Raviteja Avvari
Raviteja Avvari

Reputation: 250

Function behavior confusion

I am confused why this below code outputs only the b2 value. What happens to b1?

var B = (function(){
  var name = "";
  return function(n){
    name = n;
    this.sayHello = function(){
      console.log("Hi " + name);
    }
  }
})();

var b1 = new B("xxx");
var b2 = new B("yyy");

b1.sayHello();
b2.sayHello();

Upvotes: 0

Views: 30

Answers (2)

Andy
Andy

Reputation: 63524

If you declare name within the closure it will work.

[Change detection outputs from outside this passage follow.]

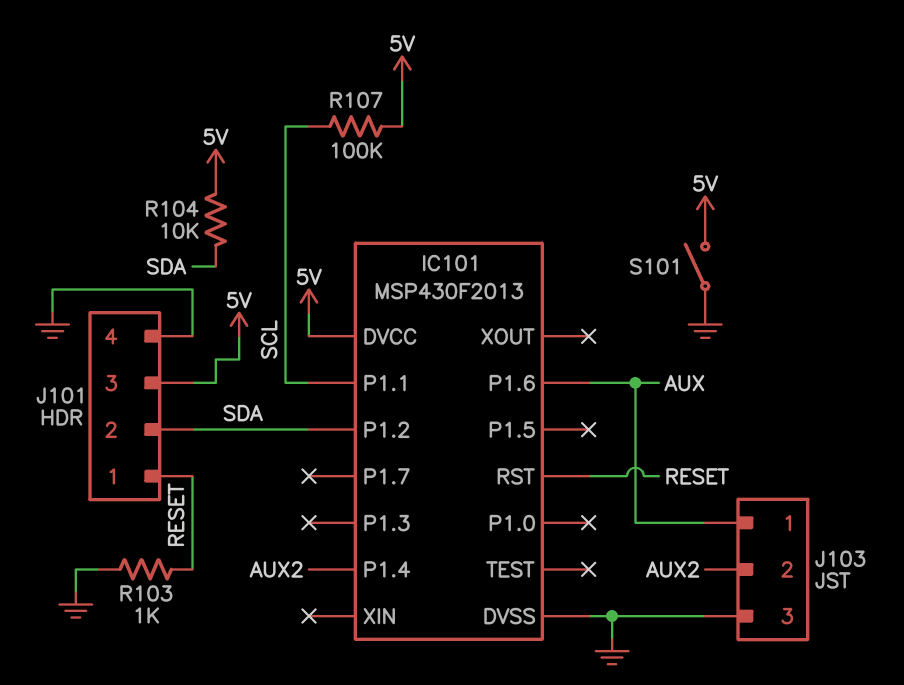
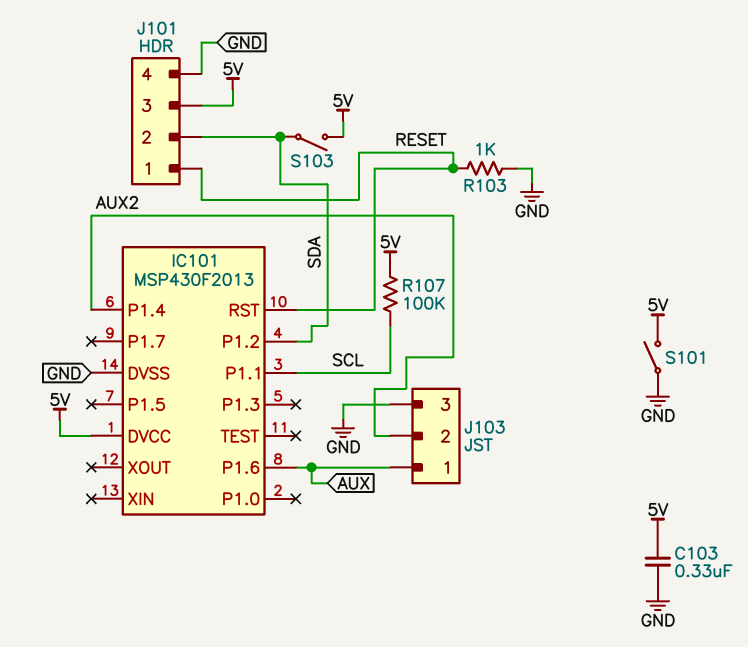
C103: none -> 330nF (5V, GND)
R104: 10k (5V, SDA) -> none
S103: none -> switch (5V, SDA)

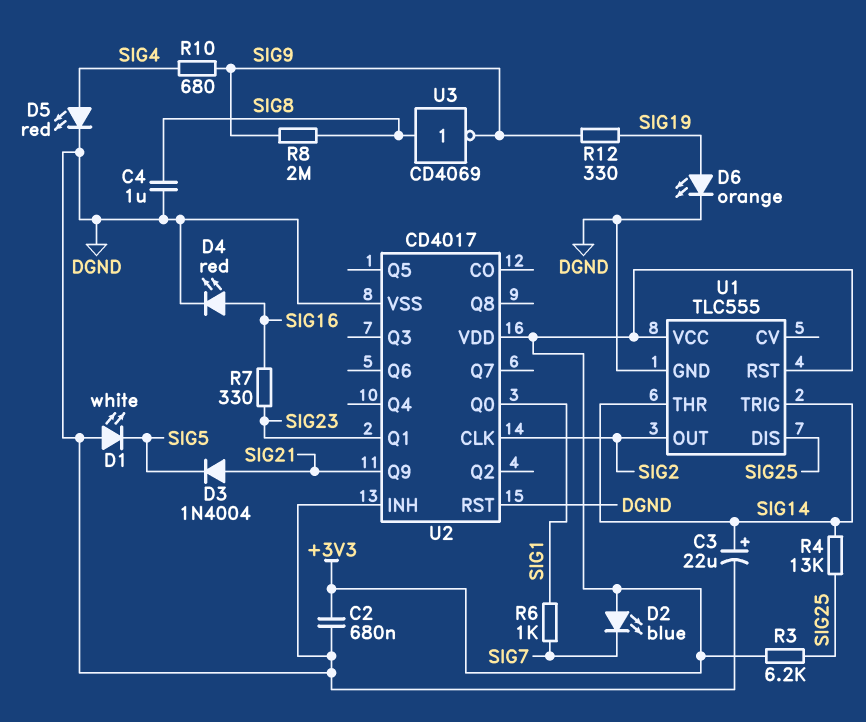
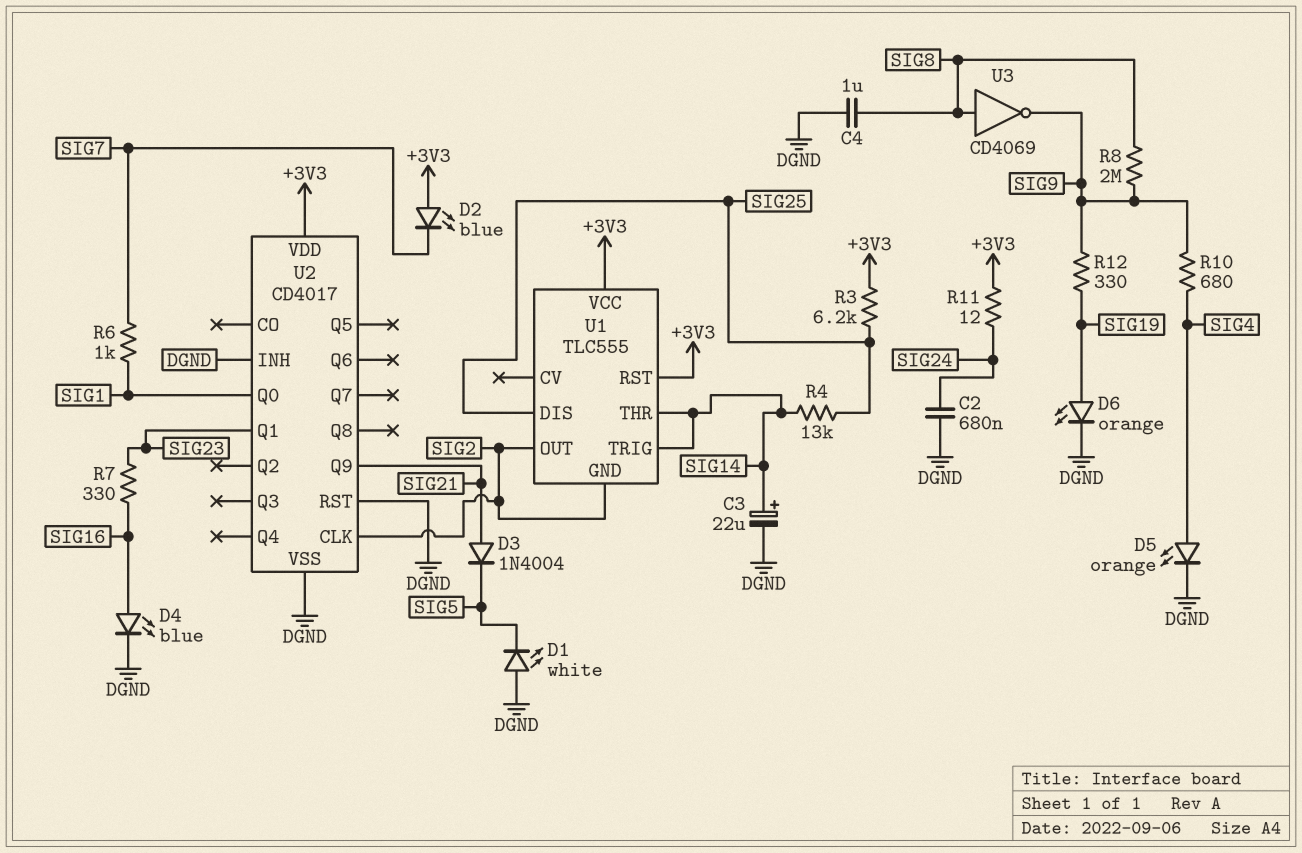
C2: 680nF (+3V3, DGND) -> 680nF (DGND, SIG24)
D4: LED red (A SIG16, K DGND) -> LED blue (A SIG16, K DGND)
D5: LED red (A SIG4, K DGND) -> LED orange (A SIG4, K DGND)
R11: none -> 12 (+3V3, SIG24)
U1 pin GND: DGND -> SIG2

My guess is that if you don't declare that variable within its scope the closure will always use the outer declared version of name which in your example will always be yyy because that's the last value it is set to.

var B = (function () {
    return function (n) {
        var name = n || 'David';
        this.sayHello = function () {
            alert("Hi " + name);
        }
    }

})()

DEMO

Note, to prevent and error being created if nothing is passed into the constructor, I've added a default option, 'David' in this case.

Upvotes: 0

Sim1
Sim1

Reputation: 532

the correct code to test is the following:

var B = (function(){
    var name = "";
  return function(n){
     name = n;
    this.sayHello = function(){
          alert("Hi " + name);
     }
  }

})()

var b1 = new B("xxx");
b1.sayHello();

var b2 = new B("yyy");
b2.sayHello();

if you call var b1 = new B("xxx"); and then var b2 = new B("yyy"); the variable name is overwritten, leading to the weird behavior you've noticed.